The recent spate of corporate restructurings and rescues is testament to the combination of difficult and inter-related conditions currently facing companies. This includes a lack of new bank finance, concern about debt-heavy balance sheets, exposure from insolvency of debtors and, perhaps most critically, lack of liquidity. The likelihood that these conditions will prevail for quite some time has meant that debt-for-equity swaps have re-emerged from their use in the 1990s as a popular form of corporate rescue. Forms of debt-for-equity swaps
The mechanism involves creditors or lenders accepting equity in the debtor company in return for writing off the company’s debt. The equity offered may take the form of shares, warrants and options. A simple swap will involve a lender or creditor exchanging debt for shares in the debtor company. Schemes of arrangement may be useful where unanimous consent of secured creditors is required by the security documents, but is unlikely to be given. A company voluntary arrangement may also provide for a debt-for-equity swap.
How much equity?
For lenders, the requirement to consolidate accounts may have some impact on the size of the stake desired.

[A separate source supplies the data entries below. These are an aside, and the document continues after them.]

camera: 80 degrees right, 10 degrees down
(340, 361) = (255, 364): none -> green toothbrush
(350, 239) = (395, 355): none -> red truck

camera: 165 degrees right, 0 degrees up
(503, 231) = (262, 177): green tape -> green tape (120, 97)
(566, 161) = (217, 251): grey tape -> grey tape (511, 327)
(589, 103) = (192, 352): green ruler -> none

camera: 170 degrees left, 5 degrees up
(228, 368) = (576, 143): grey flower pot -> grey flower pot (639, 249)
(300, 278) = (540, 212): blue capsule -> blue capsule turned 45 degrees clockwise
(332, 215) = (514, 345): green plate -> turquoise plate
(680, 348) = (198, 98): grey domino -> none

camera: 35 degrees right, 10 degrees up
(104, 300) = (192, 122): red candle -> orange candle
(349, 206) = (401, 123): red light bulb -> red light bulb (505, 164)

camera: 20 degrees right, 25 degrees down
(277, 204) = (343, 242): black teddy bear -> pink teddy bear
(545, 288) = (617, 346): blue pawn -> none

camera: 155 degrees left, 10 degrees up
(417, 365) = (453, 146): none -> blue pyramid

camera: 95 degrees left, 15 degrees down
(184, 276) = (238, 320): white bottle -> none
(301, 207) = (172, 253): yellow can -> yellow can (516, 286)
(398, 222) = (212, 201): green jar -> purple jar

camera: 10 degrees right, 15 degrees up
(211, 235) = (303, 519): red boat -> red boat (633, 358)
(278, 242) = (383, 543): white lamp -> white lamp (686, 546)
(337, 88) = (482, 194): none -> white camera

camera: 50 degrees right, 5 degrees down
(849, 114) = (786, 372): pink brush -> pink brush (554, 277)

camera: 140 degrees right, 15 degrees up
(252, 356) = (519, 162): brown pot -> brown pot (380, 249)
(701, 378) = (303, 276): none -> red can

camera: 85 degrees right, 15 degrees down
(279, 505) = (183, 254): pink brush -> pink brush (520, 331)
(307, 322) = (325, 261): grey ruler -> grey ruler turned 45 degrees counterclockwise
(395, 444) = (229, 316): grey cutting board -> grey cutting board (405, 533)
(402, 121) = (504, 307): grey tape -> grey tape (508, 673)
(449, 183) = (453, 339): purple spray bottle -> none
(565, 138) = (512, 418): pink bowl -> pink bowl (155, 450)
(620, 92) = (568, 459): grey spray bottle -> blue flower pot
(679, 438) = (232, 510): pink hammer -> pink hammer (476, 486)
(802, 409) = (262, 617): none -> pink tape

The company, for its part, will wish to avoid triggering change of control provisions in its contracts. The company may also wish to minimise dilution of its shareholders’ holdings.
Type of equity
The form of equity offered to lenders will depend on the company’s existing capital structure, the nature and extent of indebtedness and the parties’ bargaining positions. If a lender is to take ordinary shares, this will mean it ranks below secured creditors in insolvency. It is therefore likely to demand enhanced voting rights, vetoes, and preference shares to exert as much control over the company as possible. Care should be taken to ensure that preference shares are treated as equity (not as debt) and accordingly auditors should be consulted at an early stage. From the company’s perspective, issuing ordinary shares will dilute the stakes of existing shareholders.
Advantages for the company
The attractions of a debt-for-equity swap are evident. The company will benefit from a reduction in gearing, lower interest payments and improved liquidity. The company will therefore be in a better position to survive the challenging economic times and will appear more attractive to investors. Banks will also be more likely to provide favourable credit terms when facilities come to be renewed.
Advantages for the lender
For the lender, the basic attraction of a debt-for-equity swap is that it has the chance to recover some or even all of the amount of its lendings if it chooses to participate. Taking this chance may be a better prospect than recovery following insolvency procedures, which may see unsecured creditors and under-collateralised secured creditors receiving only a portion of their debt.
Considerations for listed companies
Most debt-for-equity swaps result in the lender(s) becoming significant shareholders in the company. Special consideration is necessary where the company is listed. The UK Listing Authority (UKLA) will seek to ensure that the company remains suitable for listing after the restructuring. It will have particular regard to the requirement for 25% of the listed share capital to be in public hands and the requirement that the company conducts its affairs independently from any shareholder holding a 30% stake.
The lender will want to avoid triggering a mandatory offer, under which it would be forced to offer to purchase all equity shares and certain non-equity shares in the company for a cash price at least equivalent to the highest price paid for shares in the past 12 months. This rule is activated if a party alone or acting in concert acquires shares that carry 30% or more of the voting rights in a company. Lenders in a syndicate may be construed to be acting in concert.
Going forward
The economic downturn has led to a market where more and more companies are grappling to shed costs, maintain credit facilities and generally weather the storm. Debt-for-equity swaps are an appropriate mechanism where a company is in short-term difficulty, but its lenders recognise that the company has inherent value and will ultimately recover. Liquidity, however, is not just a problem for companies and it remains to be seen whether lenders will tend to insist on liquidation as another means to recover their funds.